PoeticaL
cluttering the net since 2001

learning a thing or two

Sunday, Nov. 12, 2006
It’s 1:21 a.m. and I am on an educational high. I got up at 8:30 a.m. this morning and I have pretty much been learning and turning and educational burning all day long. I wrote a paper that I alone had to do. I then spent 5 ½ hours on the telephone while being in an online virtual meeting with two other members of my team. We wrote a paper about the economical trends in household appliances. It was grueling and tedious and fun and interactive in ways I’ve never worked with other’s before. We were in a virtual meeting through one girl’s Verizon connections. She works there and we were able to view her changing the paper as we looked on virtually. We were all in a 3 way conversation as it took place. It was amazing how much we were all in the moment of the paper and the experience. I cannot really put it into words except to say wow. Wow….I have never found that type of groove with other individuals in relation to learning and working together to achieve a goal so phenomenally awesome. Period.

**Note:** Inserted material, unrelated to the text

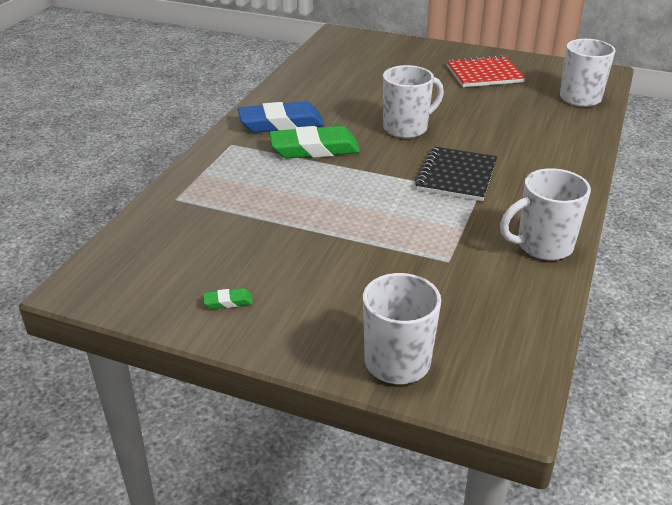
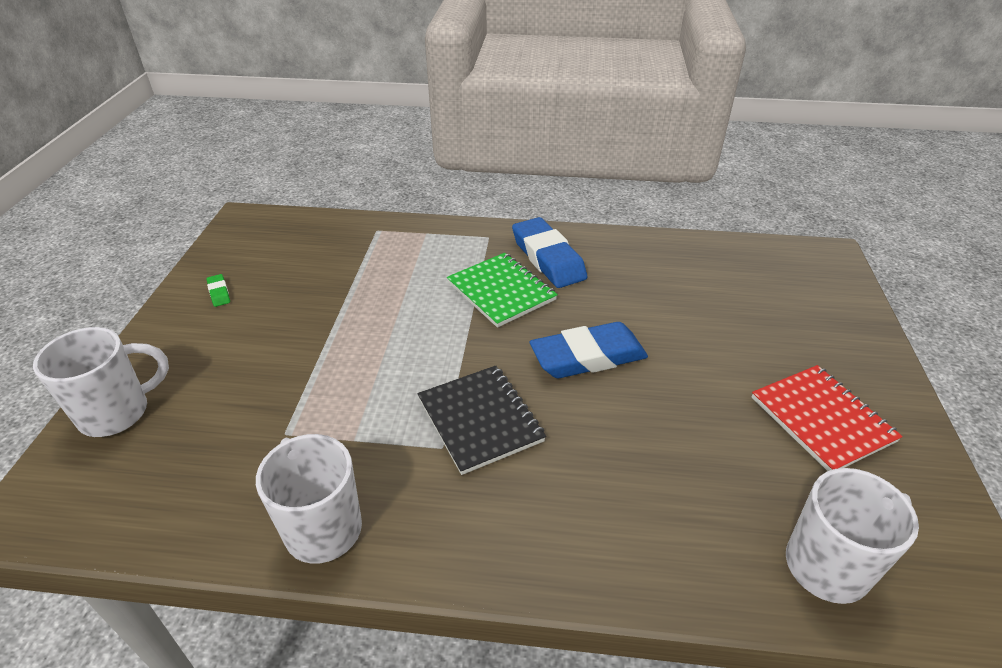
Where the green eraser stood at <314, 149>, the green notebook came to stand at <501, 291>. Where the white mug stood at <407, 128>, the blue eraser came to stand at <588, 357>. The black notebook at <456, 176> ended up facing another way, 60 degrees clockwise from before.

I cannot fathom how many hours I have invested into my education to date. I cannot even begin to imagine how to calculate such a number. It’s insane to me to think that I spent a straight five and a half hours working with two people that I’ve never met except for virtually. The time really flew by. My only complaints were how eye tired I became, and how my legs and thighs began to fall asleep under the weight of my typing hands. It was an experience and one that I hope to repeat a few more times before the end of our current course. I have made a new friend for sure. My teammate Don is a retired military guy who is permanently disabled due to the circumstances he experienced during war. He is now a full time stay at home father of a cute sounding 9 month old son Shiloh.

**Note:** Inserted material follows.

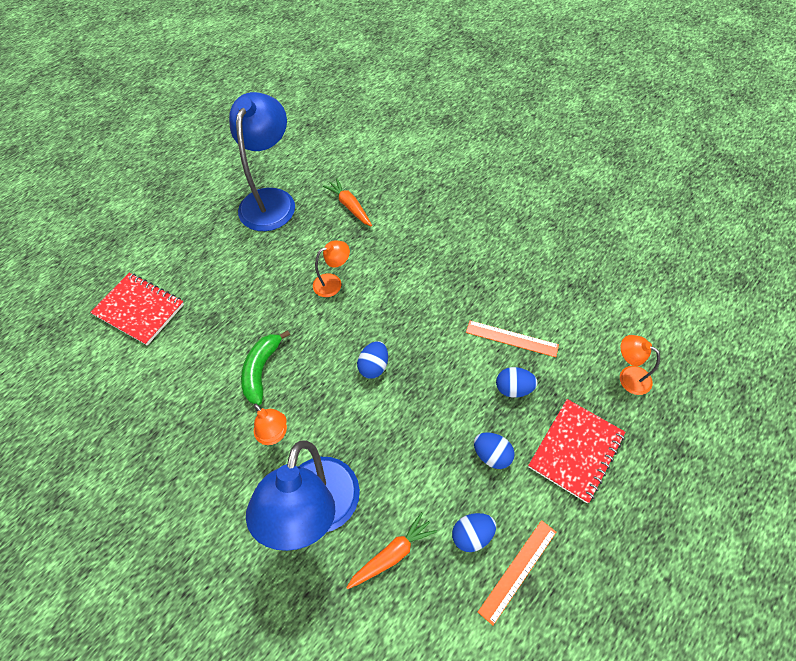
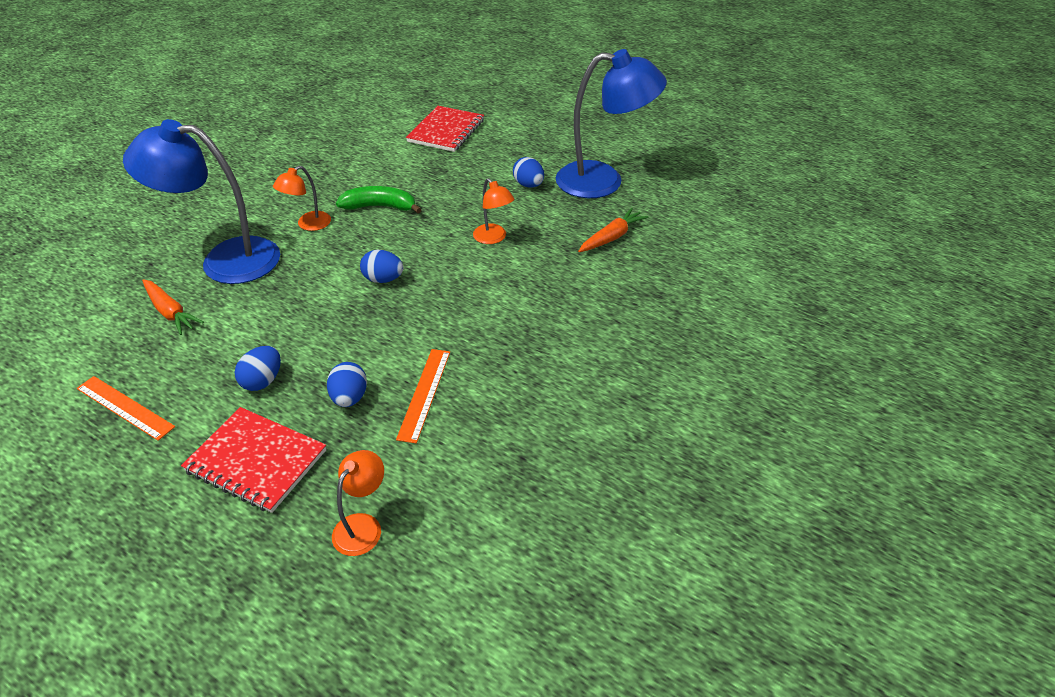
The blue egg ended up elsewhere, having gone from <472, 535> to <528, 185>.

So often I am amazed at the learning capacity of my educational path and further than that I am often reminded of how blessed I am to come across some amazing people that will become lifelong acquaintances. Don and I have already in one weeks time spent hours working together and getting to know each other. He’s married so don’t even go there. I’m married so …yah whatever. It’s a mutual realization that we are two people working towards the same goal and helping each other be successful along with other’s in our assigned team. It’s a wonderful experience to be a student this way. It gets a bad wrap from those that just can’t get their fat heads thinking in a way that makes a big world become smaller so that people from different walks of life and continental area’s can come together to learn from each other. It’s great to say I have friends and know people in all sorts of industries, companies and walks of life because I have been and continue to be an online student. I am a strong proponent for learning through this modality because it inflicts limitations and obstacles and a strong sense of team building when faced with limitations.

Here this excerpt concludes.